Wednesday 5 August 2015

Ferry Co-op Fight Goes On



I sometimes think that the 21 miles that separate England from France are the longest 21 miles anywhere in the world. The lack of attention to what is going on there is quite staggering.
There has been a great deal of coverage of the fall out from the industrial dispute involving the formerly co-operatively owned MyFerryLink. Particularly the plight of migrants desperately trying to enter the UK on trucks and trains headed I our direction. There has been far less coverage of the dispute itself.
The co-op at the centre of the dispute emerged out of the collapse of the formerly SNCF owned cross channel operator Sea France. Eurotunnel bought the ships from the French Government and the Syndicat Martime Nord lead by the charismatic Eric Vercoutre persuaded 600 Sea France workers to put their redundancy money into a workers co-operative to enable them to operate three former Sea France ships.
All seemed to be going well they had captured 12% of the cross-channel traffic and it was reputed that the crews worked much more efficiently as a co-operative than under the previous owners. The future of the co-op based in Calais, is now to say the least highly uncertain.
Whilst the ferries are actually owned by Eurotunnel they had contracted the management of the service to the co-operative. The dispute began when Eurotunnel withdrew from the agreement at the beginning of June with the inevitable effect, if nothing changes, of the co-op having to go into administration.
The reasons for this are rather complex, but here goes, it seems to have begun when the UK Competition and Markets Authority had ruled that Eurotunnel was breaking competition law by owning the ferries as well as the Channel Tunnel.
This decision lead in January to Eurotunnel putting the ferries up for sale. In response the co-op joined together with a broader social enterprise venture so that it could make a formal bid for the whole business, one of several Eurotunnel received.
Whilst all this was going however the case was grinding on through the courts in Britain to the British Supreme Court. Then last month came a major surprise: the court ruled that Eurotunnel was not, in fact, in breach of competition law.
Despite there no longer being any reason for the sale Eurotunnel say that it is going ahead – and that their previous decision to terminate the deal with MyFerryLink will not be revoked. Two ferries are to be sold to DFDS and one to a freight operator.

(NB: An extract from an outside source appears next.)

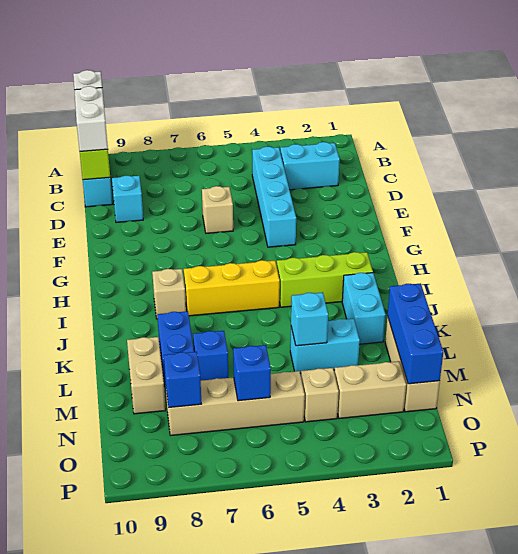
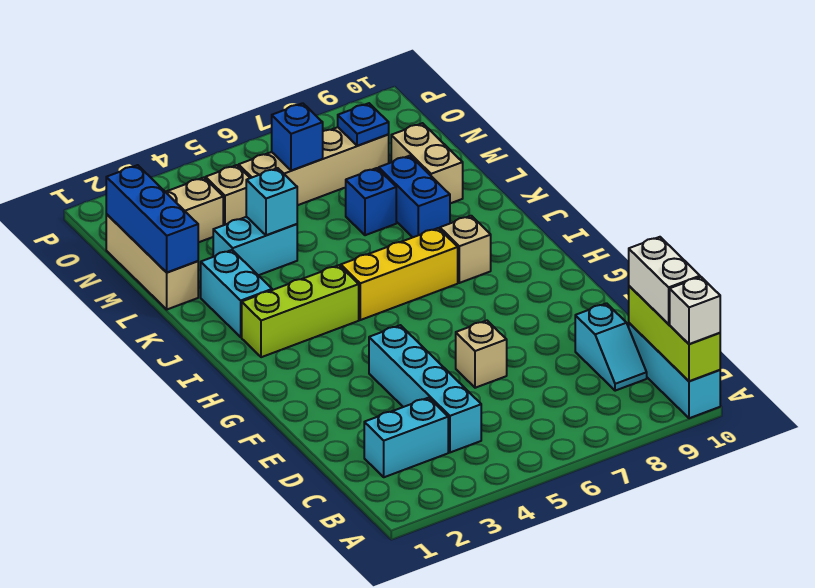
blue brick N8 level 2 -> blue plate N8 level 2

This is all rather odd as Eurotunnel and MyFerry Link had been involved in a long legal battle together to keep the new service going against P&O the biggest cross channel ferry operator and the British competition authorities who had fought them all the way objecting to Eurotunnel owning a ferry company.
Then just as the legal battle was won Eurotunnel scuttled its own ships leaving six hundred workers high, dry and very angry. The suspicion is that they see this as an opportunity to break Mr Vercoutre and his militant union.
As I write with a migrant getting killed attempting to make the crossing at Calais, ferry workers are continuing their occupation of the two MyFerryLink vessels that where formerly worked by the co-operative and are now leased to DFDS by Eurotunnel. DFDS has complained to French Transport minister Alain Vidalies at the situation at Calais. As one Ferry Company - P&O – are able to operate normally whilst DFDS cannot.
DFDS’ vessels have now been ‘barred’ from Calais for a week and the financial implications could be significant. But this is part of a wider pattern going back to the famous trade unions and the ferries cases of Viking and Laval.
The late lamented RMT general secretary Bob Crow said that collective bargaining rights were being hollowed out by EU diktat and EU court rulings which encourage social dumping and severely weakens trade union powers to defend workers.
“ECJ decisions in the Viking, Laval, Ruffert and Luxemburg ECJ cases take us back over 100 years to the Taff Vale judgment when any trade union activity was perceived by the bosses to be ‘in restraint of trade.”
The legal framework now around secondary action means that this small co-op of unionised workers has to struggle alone as any secondary industrial action is pretty much impossible. At this stage one has to admire their tenacity in furthering this dispute against overwhelming odds.